当の理論を何のために使うのかをつねに気にしましょう。
理論的研究をしてどんないいことがあるのか
理論的研究は、日常的に使われる概念群(民間理論)よりも、何らかの意味でより役立つ概念群を提供することを目指していると考えるのがよい。
「何らかの意味でより役立つ」の内実は、おそらくいろいろある。
典型的な役立ち方は、説明や予測に役立つというものだろう。
哲学では、一見したところの謎(パラドックス)を解消できるという役立ち方もよくある。
それ以外にも、思考の整理やクリエイティブな発想につながるという場合もあるだろうし、単純に知的好奇心を満たしてくれるという役立ち方もあるだろう。
理論と解像度
一般的に言えることとして、専門的な理論を知ったほうが、日常的なものの見方よりも解像度がはるかに上がるという傾向はある。ようするに、物事をより細やかでクリアに見れるようになる。

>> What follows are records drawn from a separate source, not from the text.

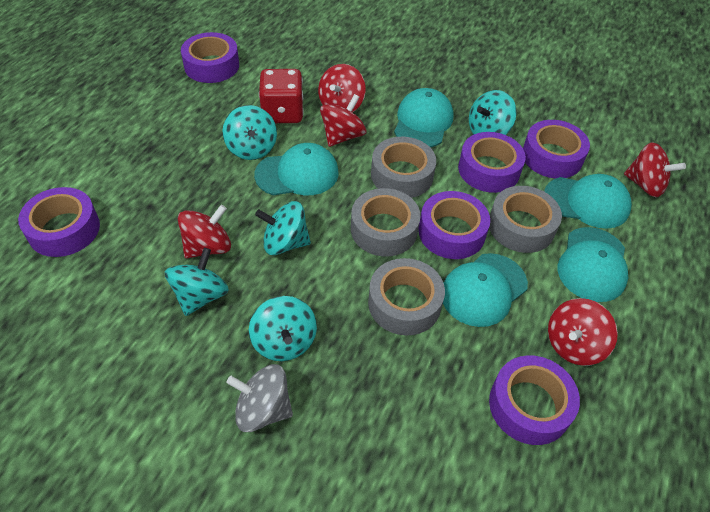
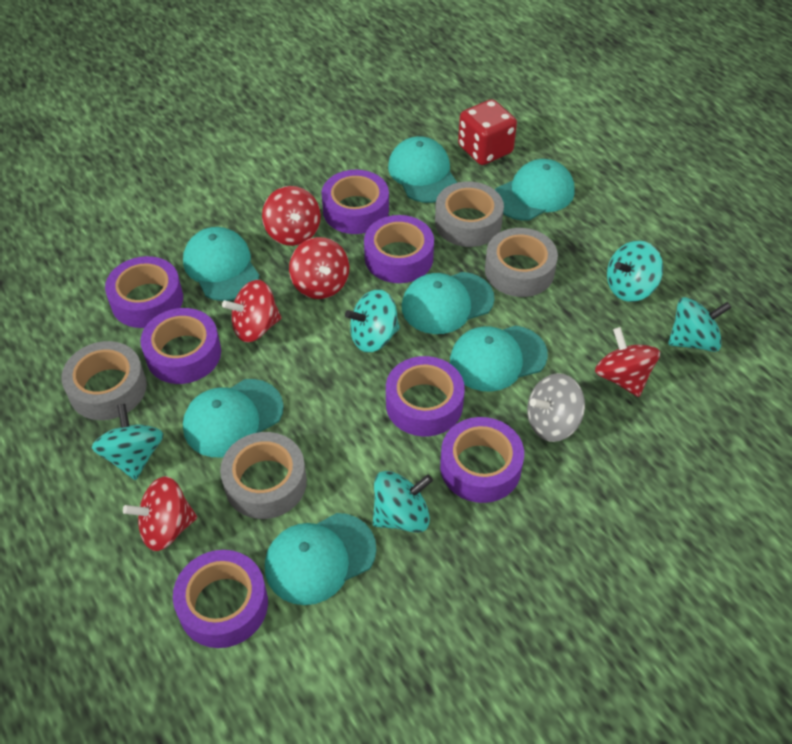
purple tape: 6 -> 7
turquoise cap: 5 -> 7

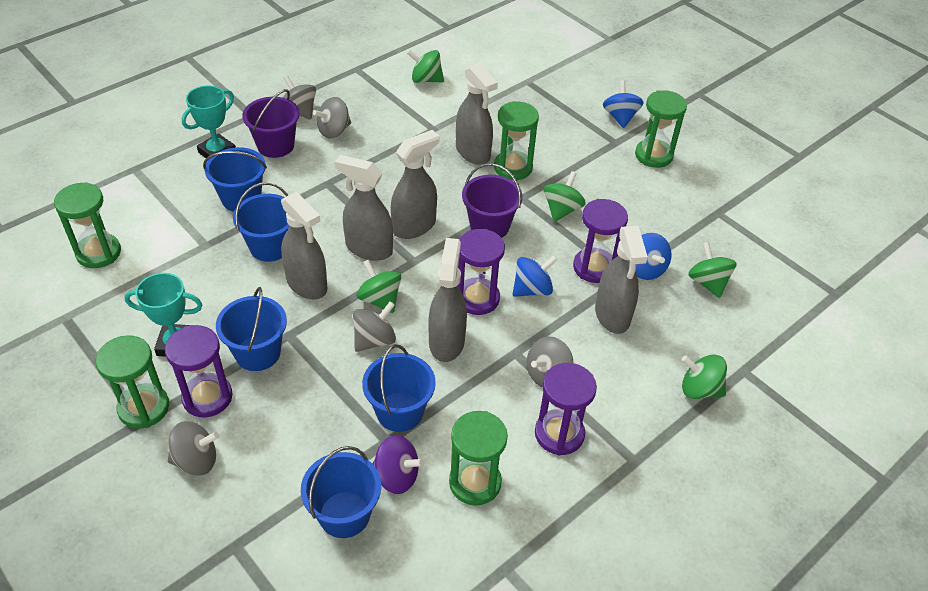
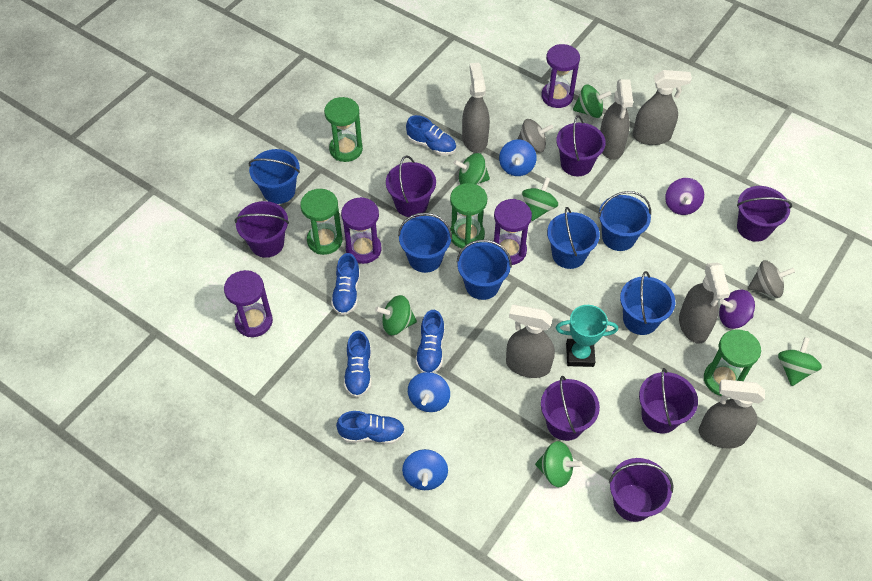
blue bucket: 5 -> 6
blue shoe: 0 -> 5
green hourglass: 5 -> 4
green spinning top: 5 -> 6
grey spinning top: 5 -> 2
purple bucket: 2 -> 7
purple spinning top: 1 -> 2
turquoise trophy: 2 -> 1

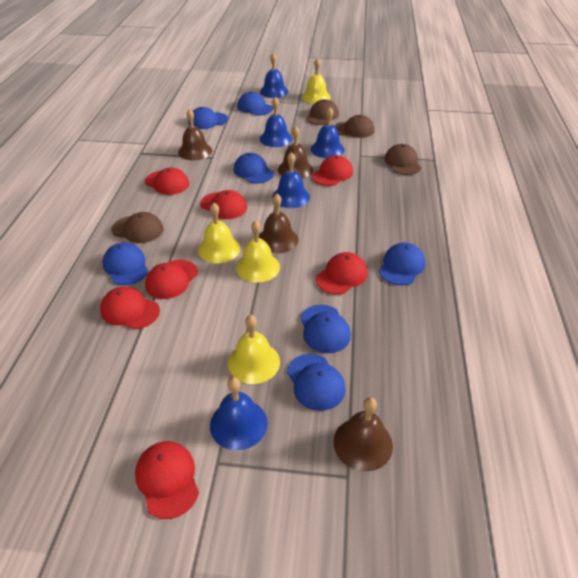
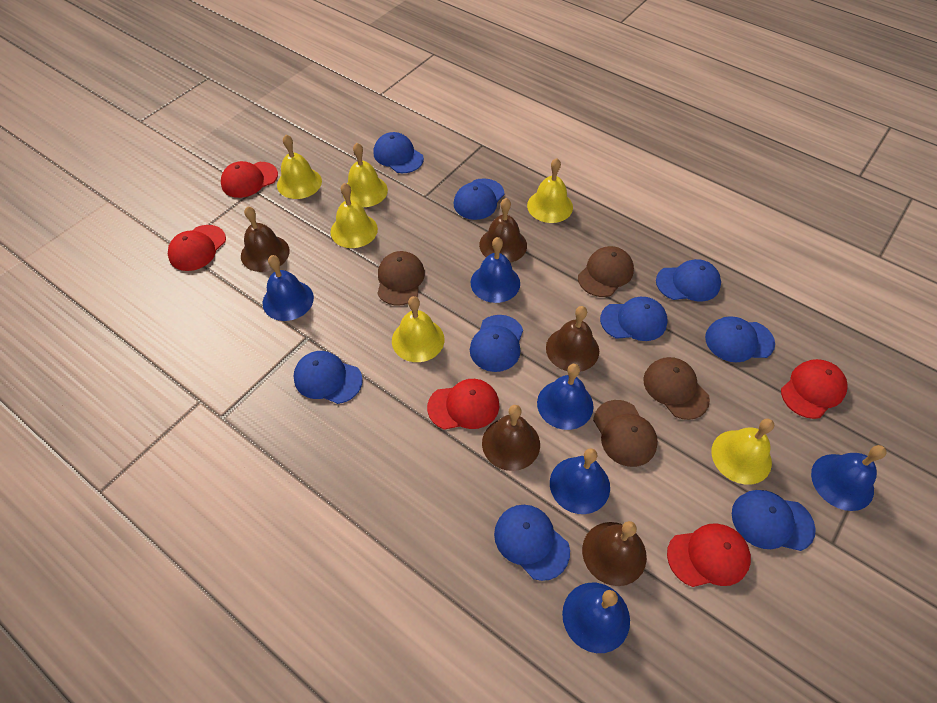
blue bell: 5 -> 6
blue cap: 7 -> 9
brown bell: 4 -> 5
red cap: 7 -> 5
yellow bell: 4 -> 6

もちろん、何かについての解像度が上がることを「役立つ」と感じるかどうか、そなることが「うれしい」かどうかは人によるだろうし、その対象への興味関心の度合いによっても大きく変わると思われる。
最終的には、文化の研究におけるいろいろな理論や概念にそれぞれどんなうれしさがあるのか(あるいはないのか)は、個々人で判断してもらうしかない。
理論との付き合い方
理論(あるいはその構成要素である個々の概念)は、物事を見るためのひとつの道具、ひとつのメガネでしかない。それをまるまる信じて使うのも、自分の目的に沿わない(あるいは単純に理解できない)という理由で否定するのも、理論が何であるかについて勘違いしている。
ちゃんとした研究分野内である程度認められている理論や概念は、それなりの検討と批判を経て生き残っている道具のはずなので、そのかぎりで尊重したほうがよいが、別に絶対的なものでもなんでもない。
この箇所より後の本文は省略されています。